The reality of the Hills’ abduction memories was less important to Dr. Simon than the amelioration of their symptoms. In the introduction to The Interrupted Journey he wrote, “The charisma of hypnosis has tended to foster the belief that hypnosis is the magical and loyal road to the TRUTH. In one sense this is so, but it must be understood that hypnosis is the pathway to the truth as it is felt and understood by the patient. The truth is what he believes to be the truth and this may or may not be consonant with the ultimate nonpersonal truth. Most frequently it is. In his 1967 article, he explained that he employed a special technique— not the consonant medical technique—and that his special technique was more “positive” and “certain.”
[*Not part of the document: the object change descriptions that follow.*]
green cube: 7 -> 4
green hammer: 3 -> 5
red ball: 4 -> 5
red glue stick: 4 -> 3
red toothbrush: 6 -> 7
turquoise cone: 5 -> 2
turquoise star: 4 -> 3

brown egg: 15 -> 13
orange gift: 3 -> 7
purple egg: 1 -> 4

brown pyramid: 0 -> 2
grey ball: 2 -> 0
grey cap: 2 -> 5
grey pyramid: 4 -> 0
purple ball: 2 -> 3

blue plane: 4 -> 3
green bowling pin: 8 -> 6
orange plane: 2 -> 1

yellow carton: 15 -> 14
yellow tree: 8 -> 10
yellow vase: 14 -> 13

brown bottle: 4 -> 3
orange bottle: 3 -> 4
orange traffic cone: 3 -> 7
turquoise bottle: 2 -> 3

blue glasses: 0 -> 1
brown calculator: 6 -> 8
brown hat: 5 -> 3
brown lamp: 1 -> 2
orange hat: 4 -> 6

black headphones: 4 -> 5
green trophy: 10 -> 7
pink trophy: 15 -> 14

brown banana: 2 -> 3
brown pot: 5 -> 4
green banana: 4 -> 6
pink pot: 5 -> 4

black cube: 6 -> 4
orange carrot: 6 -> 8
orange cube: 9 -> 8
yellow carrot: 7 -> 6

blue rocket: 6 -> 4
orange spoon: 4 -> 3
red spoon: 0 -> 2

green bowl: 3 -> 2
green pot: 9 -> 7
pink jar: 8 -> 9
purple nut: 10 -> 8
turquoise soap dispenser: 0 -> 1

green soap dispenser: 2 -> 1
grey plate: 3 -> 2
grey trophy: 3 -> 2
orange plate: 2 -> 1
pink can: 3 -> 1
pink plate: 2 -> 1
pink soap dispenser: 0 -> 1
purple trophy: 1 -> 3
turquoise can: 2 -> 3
Having made this information clear to the Hills, commencing on February 22, 1964, Dr. Simon conducted individual hypnotic regressions with them. To ensure that information could not be shared, and to ensure confidentiality, he used a soundproof examining room. He proceeded very care- fully, noticing that prosaic memories were recalled accurately prior to the exploration of the period of amnesia. When emotionally charged, traumatic memories were recovered, they often caused considerable agony. In these events Dr. Simon demonstrated sound professional judgment by bringing the sessions to a premature closure. It was not until all hypnosis sessions were completed in April 1964 that Dr. Simon removed the posthypnotic amnesia in small segments for the purpose of assimilation and integration into the Hills’ conscious memories. This was accomplished in conjunction with traditional psychotherapy, which lasted until June 27. Thereafter, Dr. Simon and the Hills remained in close contact through telephone conversations, letters, and periodic visits.